While browsing, I came across these three articles independently of each other. Perhaps it’s the new issue of Japanese Journal of Taste and Smell Research?
Here’s an interesting bit from the MSNBC article:
Wysocki, a study co-author, said the research could point to a “chemical communication” subtext between the sexes that enables men and women to coordinate their reproductive efforts subliminally.
Compare that with the BBC article:
Jeannette Haviland, who also worked on the research, suggested that hormones in the body odour of the young might act as a signal of aggression. Hormonal changes in old age, she said, were likely to make the odour of the elderly, particularly women, signal approachability.
So it’s clear: During “that time of the month” women are feeling bad, so they pick a fight with their man or men in general to enhance his agressive smell, thereby cheering themselves up a little. I smell a conspiracy!
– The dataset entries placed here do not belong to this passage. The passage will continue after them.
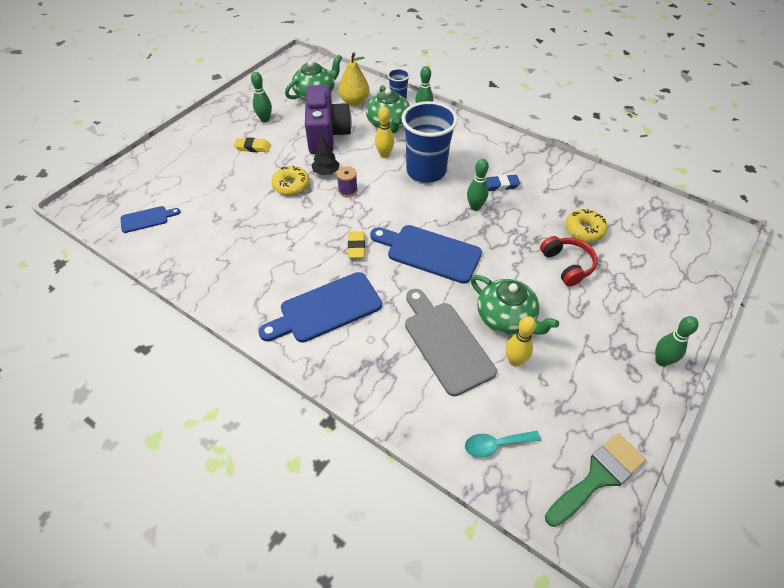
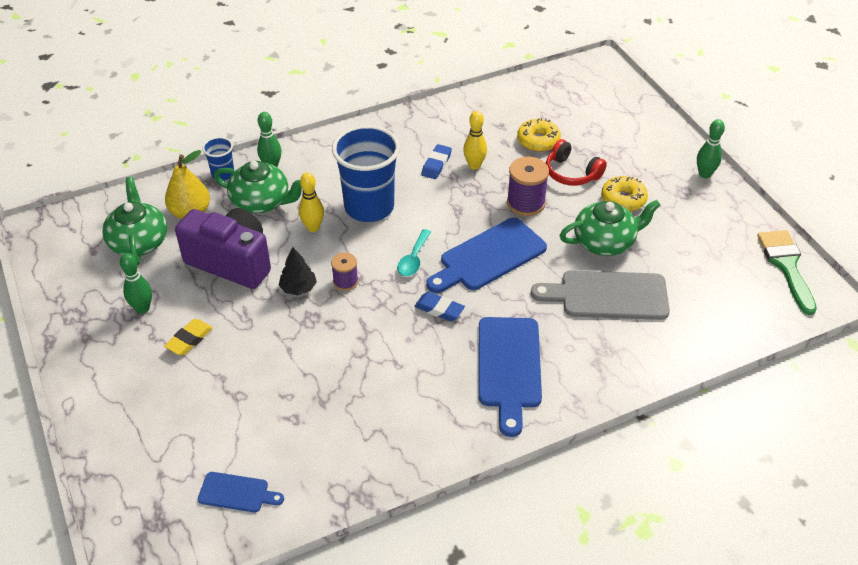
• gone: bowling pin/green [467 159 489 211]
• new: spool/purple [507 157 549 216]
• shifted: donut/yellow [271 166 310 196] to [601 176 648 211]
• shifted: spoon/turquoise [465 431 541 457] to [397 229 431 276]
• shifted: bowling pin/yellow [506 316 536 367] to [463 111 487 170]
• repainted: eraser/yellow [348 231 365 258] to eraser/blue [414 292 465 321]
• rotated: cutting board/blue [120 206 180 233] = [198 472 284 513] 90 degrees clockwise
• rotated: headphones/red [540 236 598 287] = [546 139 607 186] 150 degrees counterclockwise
With further study it became clear that growth factors in saliva and nasal mucus influenced stem cell development in both taste and smell systems. Dr. Henkin discovered, isolated, and sequenced growth factors responsible for development and maintenance of stem cells in the taste and smell systems and, thereby responsible for taste and smell function since these stem cells were the progenitor cells for all taste bud and olfactory epithelial cell anatomy, respectively. He discovered that the parotid glands in the mouth and the nasal serous glands in the nose secrete these growth factors into saliva and nasal mucus, respectively. These growth factors act on stem cells in the taste and smell systems through paracrine effects similar in some ways that hormones secreted from various glands in the body into blood influence metabolism through endocrine effects.
So endocrine and paracrine signalling is important for smell and taste function and development. I don’t know if any of the cited research addresses whether the signalling affects smell and taste function in the differentiated epithelia, or if the functions are limited to development, acting only on the stem cells. I am reminded of some research that suggested a role for new cell synthesis in memory formation, and of the way your house smells different when you come back from a long vacation. I’ve realized that cat owners often don’t realize that their houses quite frankly stink, and perhaps they don’t, to them, because of changes in the olfactory epithelia. This is mostly ignorant speculation since I don’t know much about how smell works on the molecular level, but there has to be something for smell that allows us to weed out extraneous input to focus on the ones most important to us, and it doesn’t all have to be done in the brain. Aside, I speculate that it’s because smell nerves don’t go through the thalamus on the way to the brain that smell has such powerful ability to evoke memory. Check out what cognitive psychology has to say about processing of input information. I’ll sum this up with the following hypothesis: All senses are filtered of repetitive input at the organ level, as well as the brain level.